Yesus mengatakan bahwa, mengenai kuasa-kuasa yang menguasai kosmos, penguasa jahat ini adalah yang tertinggi. Ketika Setan menyatakan bahwa dia dapat memberikan semua “otoritas” dan “kemuliaan” atas “semua kerajaan di dunia” kepada siapa saja yang dia inginkan karena itu semua adalah kepunyaannya, Yesus tidak membantah dia (Luk. 4:5-6). Melainkan, Dia menganggap semua itu adalah benar. Yesus setuju dengan sudut pandang dunia apokaliptik di zaman-Nya – sependapat dengan Yohanes, Paulus dan yang lain di Perjanjian Baru – dan percaya seluruh dunia ada “di bawah kuasa si jahat” (1 Yoh. 5:19) dan Setan adalah “allah dunia ini” (2 Kor. 4:4) dan “penguasa kerajaan angkasa” (Ef. 2:2). Yesus, oleh karena itu, menyerahkan kepemimpinan Setan atas dunia. Namun, Dia tidak akan mendapatkan kembali kerajaan dunia ini dengan menyerah atas pencobaan Setan dan menyembah tirani yang tidak sah ini (Luk. 4:7-8). 7

Dengan tetap berpikiran apokaliptik di zaman-Nya, Yesus melihat tirani jahat sebagai yang mewadahi dan memperluas otoritas-Nya atas dunia melalui banyaknya iblis yang membentuk pasukan dengan cepat sekali di bawah-Nya. Sesungguhnya, dibandingkan dengan pandangan apokaliptik di zaman-Nya, Yesus dalam beberapa hal memperkuat keyakinan ini. Ketika Dia dituduh mengusir setan dengan kuasa Beelzebul (nama lain Setan), Dia menanggapi dengan memberitahu orang-orang yang memusuhi-Nya, “Jika sebuah kerajaan melawan dirinya sendiri, kerajaan itu tidak akan bertahan” (Mrk. 3:24). 8

Ini dibangun berdasarkan anggapan mereka bahwa kerajaan iblis disatukan di bawah satu “penguasa” (archon) yaitu Setan (Mrk. 3:22; Mat. 9:34; 12:24; Luk. 11:15). Dia menunjukkan bahwa kerajaan iblis ini, seperti kerajaan lainnya, tidak dapat bertahan dengan saling menindih tujuannya sendiri.

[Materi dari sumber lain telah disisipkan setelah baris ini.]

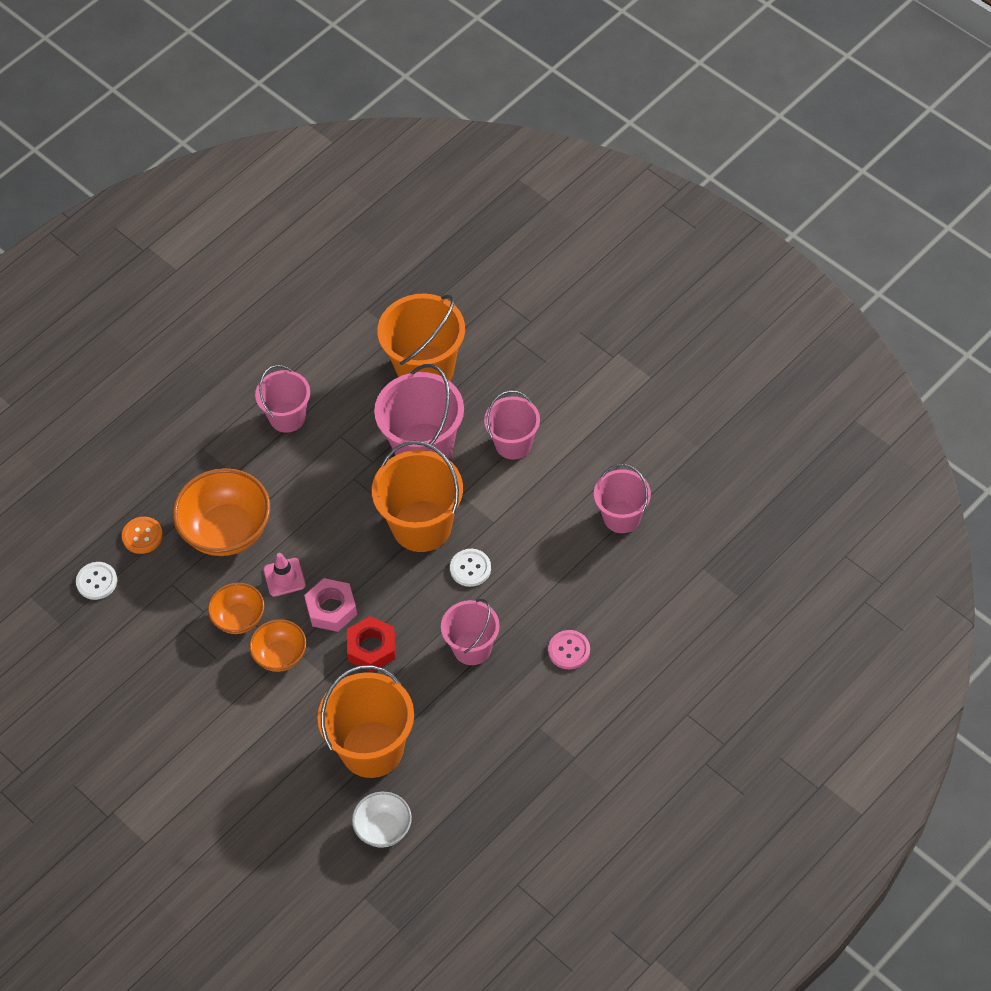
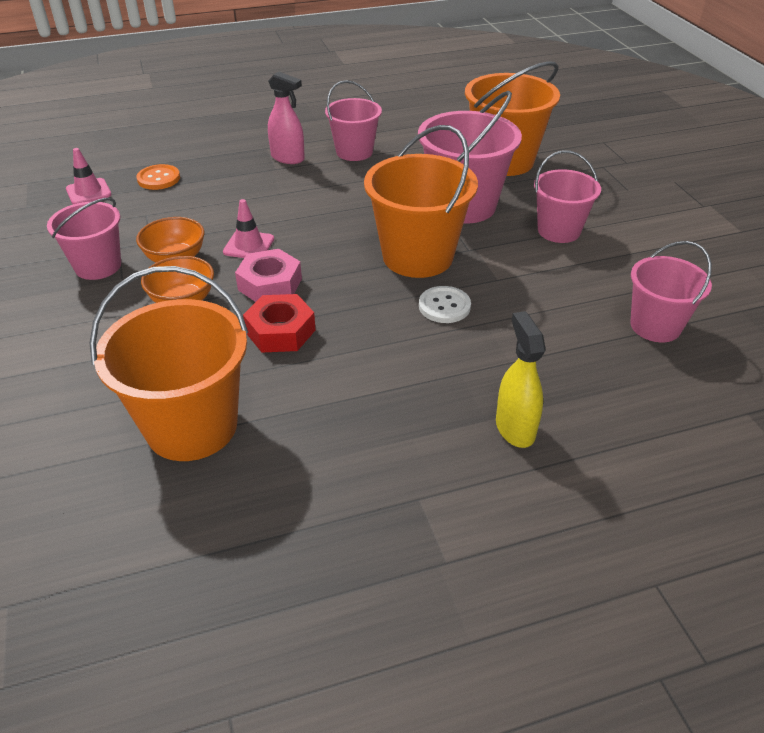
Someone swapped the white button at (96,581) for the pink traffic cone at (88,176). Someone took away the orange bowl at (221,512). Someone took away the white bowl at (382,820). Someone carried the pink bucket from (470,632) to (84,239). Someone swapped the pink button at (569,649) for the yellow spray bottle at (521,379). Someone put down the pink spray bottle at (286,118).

Yesus menambahkan bahwa seseorang tidak dapat membuat kemajuan yang signifikan dengan mengambil kembali “milik” dari “kerajaan” ini kecuali dia pertama-tama “mengikat orang yang kuat” yang menguasai seluruh operasi ini (Mrk. 3:27). Ini, Lukas tambahkan, hanya dapat dilakukan jika “seseorang yang lebih kuat menyerangnya dan mengalahkannya” dan kemudian “merampas senjata yang dimilikinya” dan lalu “membagikan rampasannya” (Luk. 11:22).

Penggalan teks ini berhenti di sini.